By Connor Echols

At approximately 1 pm EST yesterday, reports emerged that a pair of rockets had slammed into a quiet farming town in Poland. The tragic blast killed two locals, marking the first time that the war in Ukraine bled over into NATO territory.

Western officials now widely agree that the Russian-made S-300 rockets were launched by Ukrainian forces as part of their ongoing effort to counter Russia’s attacks on their infrastructure. But that conclusion came after a long day of finger-pointing, with many leaders in politics and media using the blast as an opportunity to condemn Moscow and call for a swift response, up to and including the invocation of NATO’s collective defense pledge.

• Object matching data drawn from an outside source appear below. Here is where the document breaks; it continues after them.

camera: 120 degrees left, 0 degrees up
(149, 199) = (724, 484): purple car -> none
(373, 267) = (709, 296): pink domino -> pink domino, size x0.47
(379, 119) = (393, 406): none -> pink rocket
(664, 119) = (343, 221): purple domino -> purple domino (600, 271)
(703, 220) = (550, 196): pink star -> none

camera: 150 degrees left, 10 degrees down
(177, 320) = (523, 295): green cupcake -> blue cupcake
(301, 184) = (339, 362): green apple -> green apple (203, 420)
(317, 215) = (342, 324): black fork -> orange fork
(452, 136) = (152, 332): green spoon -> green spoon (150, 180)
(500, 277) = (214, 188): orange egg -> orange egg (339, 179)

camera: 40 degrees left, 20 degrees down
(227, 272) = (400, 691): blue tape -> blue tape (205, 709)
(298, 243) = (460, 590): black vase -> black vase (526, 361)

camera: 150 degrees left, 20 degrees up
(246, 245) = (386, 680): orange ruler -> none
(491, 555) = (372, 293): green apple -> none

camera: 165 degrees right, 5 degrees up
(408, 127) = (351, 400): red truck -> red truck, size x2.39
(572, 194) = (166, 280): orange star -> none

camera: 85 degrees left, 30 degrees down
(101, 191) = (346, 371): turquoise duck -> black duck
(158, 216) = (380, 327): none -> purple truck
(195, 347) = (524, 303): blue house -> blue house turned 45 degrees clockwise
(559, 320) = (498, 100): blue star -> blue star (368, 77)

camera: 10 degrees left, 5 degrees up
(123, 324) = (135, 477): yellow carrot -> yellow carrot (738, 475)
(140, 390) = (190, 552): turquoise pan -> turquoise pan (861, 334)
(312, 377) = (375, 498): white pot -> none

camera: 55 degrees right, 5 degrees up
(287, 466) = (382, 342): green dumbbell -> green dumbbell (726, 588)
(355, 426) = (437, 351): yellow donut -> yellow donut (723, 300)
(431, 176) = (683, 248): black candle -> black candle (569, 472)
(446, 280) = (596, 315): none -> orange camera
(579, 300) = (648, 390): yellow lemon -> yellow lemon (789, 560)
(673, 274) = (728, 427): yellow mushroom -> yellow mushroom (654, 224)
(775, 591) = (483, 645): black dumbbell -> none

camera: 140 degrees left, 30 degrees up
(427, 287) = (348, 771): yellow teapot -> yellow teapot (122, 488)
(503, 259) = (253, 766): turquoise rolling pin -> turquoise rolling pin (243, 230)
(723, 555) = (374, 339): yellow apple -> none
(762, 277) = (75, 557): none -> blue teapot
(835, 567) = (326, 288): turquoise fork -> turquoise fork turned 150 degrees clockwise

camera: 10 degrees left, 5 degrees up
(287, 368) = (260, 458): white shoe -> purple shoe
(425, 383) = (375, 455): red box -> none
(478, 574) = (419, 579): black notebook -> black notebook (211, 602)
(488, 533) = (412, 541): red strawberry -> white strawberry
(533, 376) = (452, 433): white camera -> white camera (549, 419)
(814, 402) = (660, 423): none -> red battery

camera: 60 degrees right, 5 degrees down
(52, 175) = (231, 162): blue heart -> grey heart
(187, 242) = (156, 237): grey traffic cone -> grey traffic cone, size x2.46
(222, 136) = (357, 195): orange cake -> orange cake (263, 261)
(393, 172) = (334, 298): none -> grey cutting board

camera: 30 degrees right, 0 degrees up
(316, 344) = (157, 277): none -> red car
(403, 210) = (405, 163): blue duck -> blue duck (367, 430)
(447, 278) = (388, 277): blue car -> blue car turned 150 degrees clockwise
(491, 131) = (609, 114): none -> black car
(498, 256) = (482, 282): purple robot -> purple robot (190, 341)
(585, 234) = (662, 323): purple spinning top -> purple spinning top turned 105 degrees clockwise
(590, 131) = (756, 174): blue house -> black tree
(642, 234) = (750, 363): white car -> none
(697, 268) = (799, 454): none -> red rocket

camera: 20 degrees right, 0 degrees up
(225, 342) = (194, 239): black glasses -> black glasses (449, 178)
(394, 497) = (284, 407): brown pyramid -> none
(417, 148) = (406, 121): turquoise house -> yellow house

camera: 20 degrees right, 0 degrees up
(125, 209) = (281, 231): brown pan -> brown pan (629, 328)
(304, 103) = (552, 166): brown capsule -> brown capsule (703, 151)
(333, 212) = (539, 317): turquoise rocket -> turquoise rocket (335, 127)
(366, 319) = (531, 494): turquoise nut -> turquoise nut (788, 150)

To put it more bluntly, a lot of people spent yesterday calling for war between the world’s two largest nuclear powers.

The incident gives a unique glimpse into how moments of crisis, which are often marked by limited information and strong emotions, create the conditions for rapid escalation, according to George Beebe of the Quincy Institute.

“We’re all walking close to the edge of a disaster, and the United States should not be confident that we won’t be pushed over that edge by forces we can’t control,” said Beebe, who previously led the CIA’s Russia Analysis Group.

In order to better understand this dynamic, it is helpful to take a closer look at yesterday’s events.

The first indication that something had gone wrong in Poland came at 12:38 pm EST, when Reuters reported that Polish Prime Minister ​​Mateusz Morawiecki had called an emergency meeting of his national security team. Shortly after 1 pm, a flurry of Polish media outlets revealed that the rockets were the reason for the emergency gathering.

The first images of the blast quickly started to emerge, prompting some analysts to point out that the debris looked an awful lot like an S-300 rocket, part of a Soviet-era missile defense system that Kyiv continues to use today.


But at 2 pm, just as it had started to become clear that Russia was an unlikely culprit, AP News published a one-sentence, a one-source story that would prove remarkably consequential: “A senior U.S. intelligence official says Russian missiles crossed into NATO member Poland, killing two people.”

Within minutes, prominent media personalities had already started to call on NATO to invoke Article V, which mandates that member states meet to determine a collective response whenever one of them is attacked. (It is worth noting that, contrary to popular belief, Article V does not prescribe a rapid response, and Congress would likely have to approve such a move.)